The International Monetary Fund (IMF) says it expects the economy still to see some growth at the end of the year, albeit smaller – essentially meaning there will be no contraction as previously feared.
In its Regional Economic Outlook (October 2020) report, the IMF projected that Ghana’s economy would grow at 0.9% in 2020, the same as the government’s revised target set out in the Mid-Year Budget Review.
Despite the projection that the economy will not experience the dreaded contraction, especially after it did that by 3.2% the second quarter of the year, it will still be the slowest growth recorded in 37 years.
The IMF’s projection comes after a forecast by the Bank of Ghana’s (BoG) Composite Index of Economic Activity (CIEA), which has tipped GDP to grow by between 2% and 2.5% at the end of the year, given the rebound of activity in many sectors of the economy.
Keep debt in check
However, the Fund expressed concern over the worsening fiscal situation and the country’s ballooning public debt, which has been exacerbated by the pandemic.
It projects the fiscal deficit to hit 16.4% of GDP at the end of the year, implying that Ghana will have to borrow more than the GHC44 billion (11.4% of GDP) which it had said will be needed to close the fiscal gap for the year.
Total public debt has also recently hit more than 62% of GDP – a figure the World Bank says puts the country at high risk of debt distress.
Responding to a question about the debt situation during the virtual launch of the report, Abebe Aemro Selassie, director of the IMF’s Africa Department, said it will require a swift policy response from the government to keep the debt level in check.

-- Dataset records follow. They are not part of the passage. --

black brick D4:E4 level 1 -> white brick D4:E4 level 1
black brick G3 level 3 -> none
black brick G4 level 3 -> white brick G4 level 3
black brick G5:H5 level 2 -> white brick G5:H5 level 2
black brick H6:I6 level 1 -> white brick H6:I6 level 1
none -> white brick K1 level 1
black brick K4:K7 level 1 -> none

“This year, the policy response has been very supportive, as needs to be the case,” Abebe said: “but, you know, going forward, it will be very, very important to make sure that policies revert … to making sure that there is much more focus on keeping debt stable and bringing it down gradually.
“So, I think much will depend on how quickly this policy recalibration takes place. And, given how high debt levels are in Ghana, I think the quicker that is done, the better,” he said.

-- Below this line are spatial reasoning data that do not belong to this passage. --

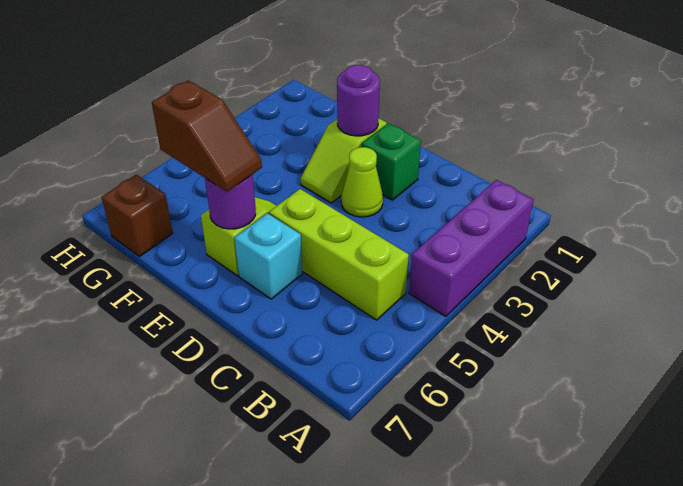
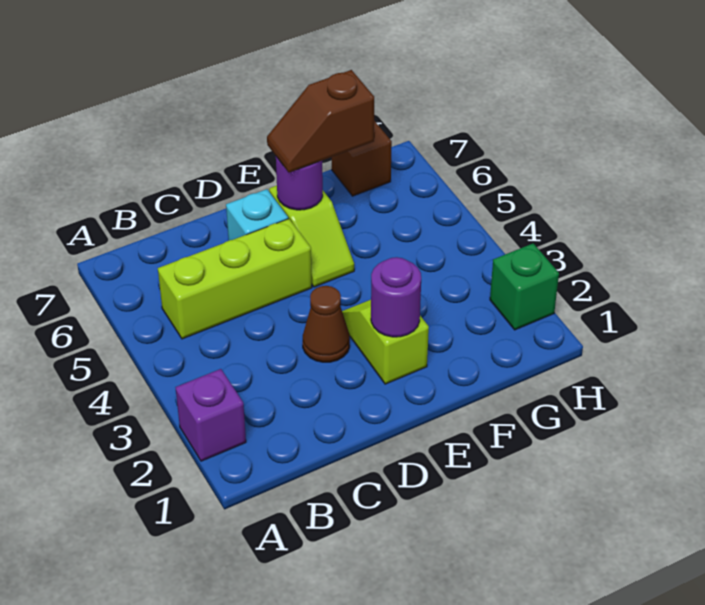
purple brick A2:A4 level 1 -> purple brick A2 level 1
green brick D2 level 1 -> green brick H2 level 1
lime cone D3 level 1 -> brown cone D3 level 1

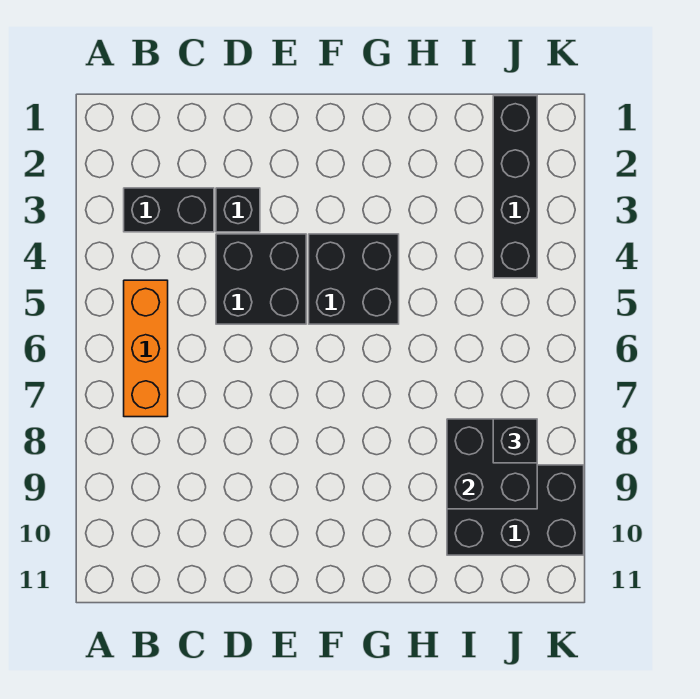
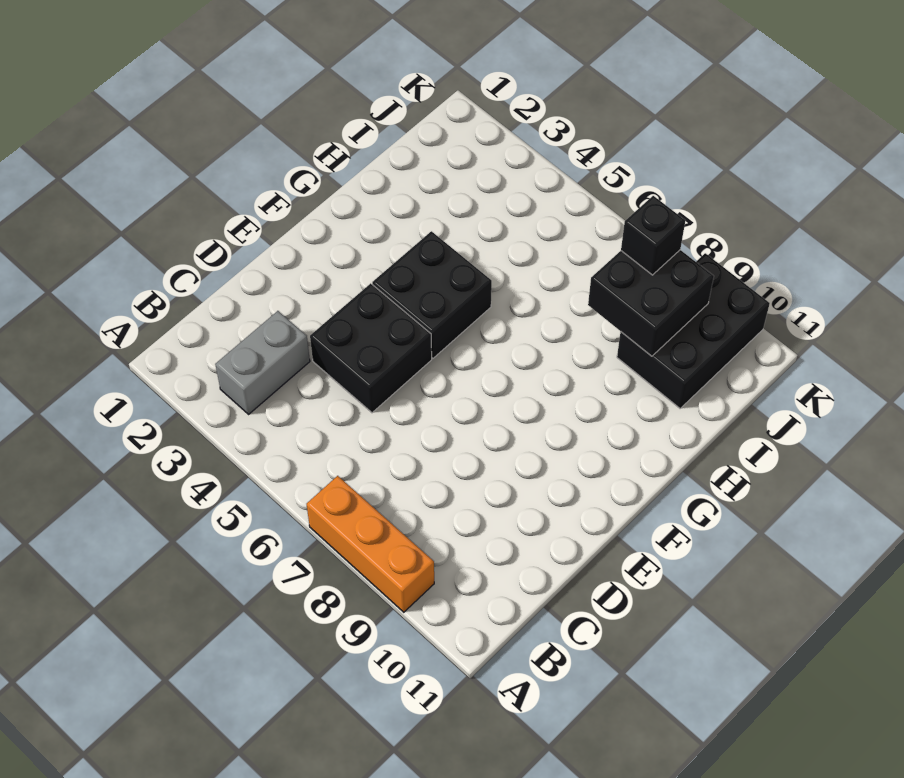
black brick B3:C3 level 1 -> grey brick B3:C3 level 1
orange brick B5:B7 level 1 -> orange brick A7:A9 level 1
black brick D3 level 1 -> none
black brick J1:J4 level 1 -> none

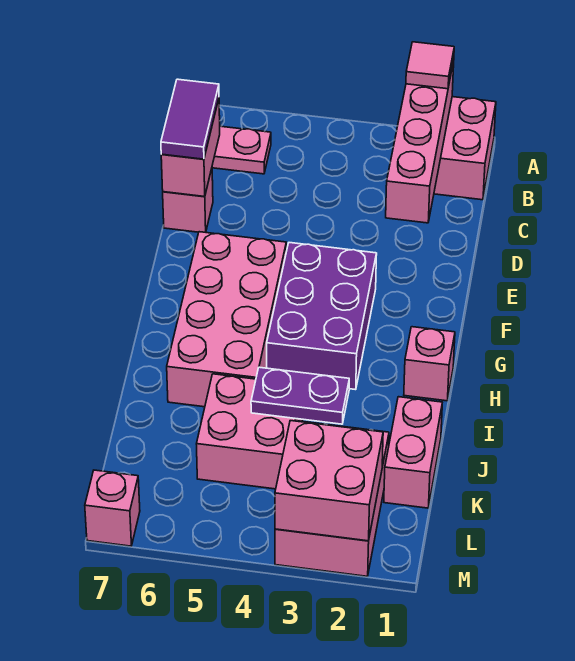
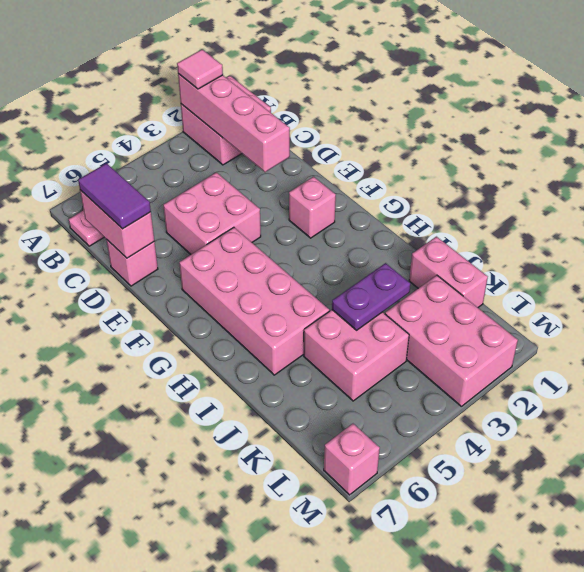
purple brick F3:H4 level 1 -> none
pink brick H1 level 1 -> pink brick F2 level 1
pink brick L2:M3 level 2 -> pink brick D4:E5 level 1

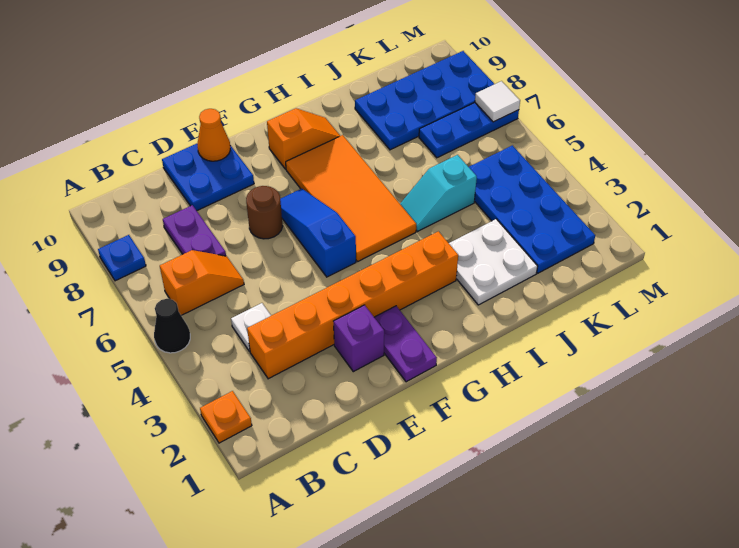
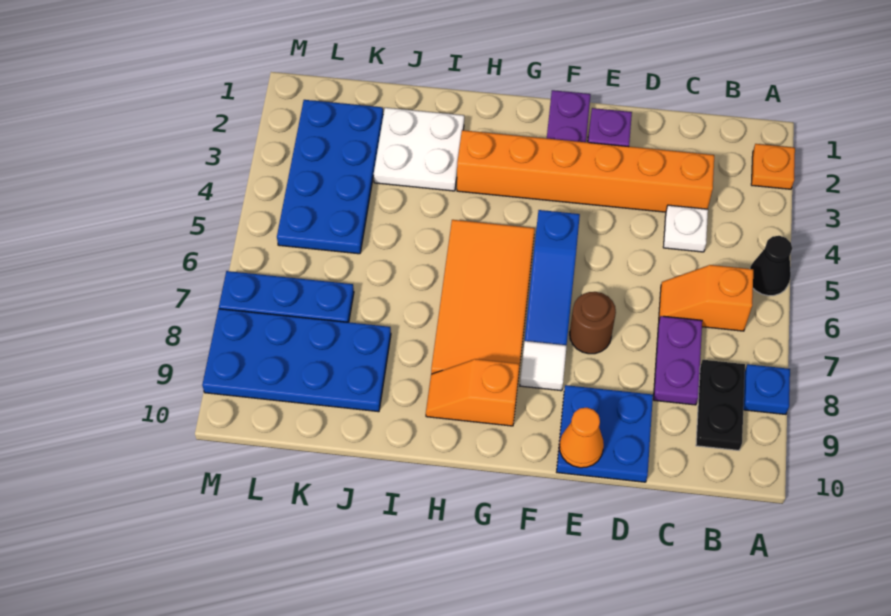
none -> black plate B8:B9 level 1
cyan slope I5:J5 level 1 top J -> none
white tile M7 level 2 -> white tile F8 level 1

On the continental front, the Fund cautioned that policymakers will have to brace themselves for hard times ahead, as they will have to rekindle their economies with the fewer resources at their disposal.
“Indeed, without significant additional assistance, many will struggle to simply maintain macroeconomic stability while meeting the basic needs of their populations,” the IMF report says. “Fiscal policy, for example, will have to balance the immediate need to boost the economy against the need for debt sustainability.
“Monetary policy will need to balance the need to support growth against the need for external stability and longer-term credibility. Financial regulation and supervision must help offset the immediate demands of crisis-affected banks and firms, without compromising the financial system’s ability to support longer-term growth.
“These efforts must be also weighed against the need to maintain social stability while also preparing the ground for sustained and inclusive growth over the long term,” the report says.
On the African Continental Free Trade Area (AfCFTA) agreement, the IMF said member states should put in the necessary resources to implement the deal as soon as possible, as this will make the continent globally competitive and provide a window of opportunity, given the disruptions to the global value chain caused by the pandemic.
“The COVID-19 crisis may prompt a significant reorganisation of global value chains, underscoring the potential of the African Continental Free Trade Area as an engine for the development of regional trade.
“An effective framework would not only reduce Africa’s vulnerability to global disruptions, but would boost regional competition and productivity, and promote food security.
“Trade under the arrangement was originally scheduled to start in July 2020 but has been delayed because of the pandemic. As the region moves into the recovery phase, authorities should resume their efforts to ensure implementation as soon as possible,” the IMF said.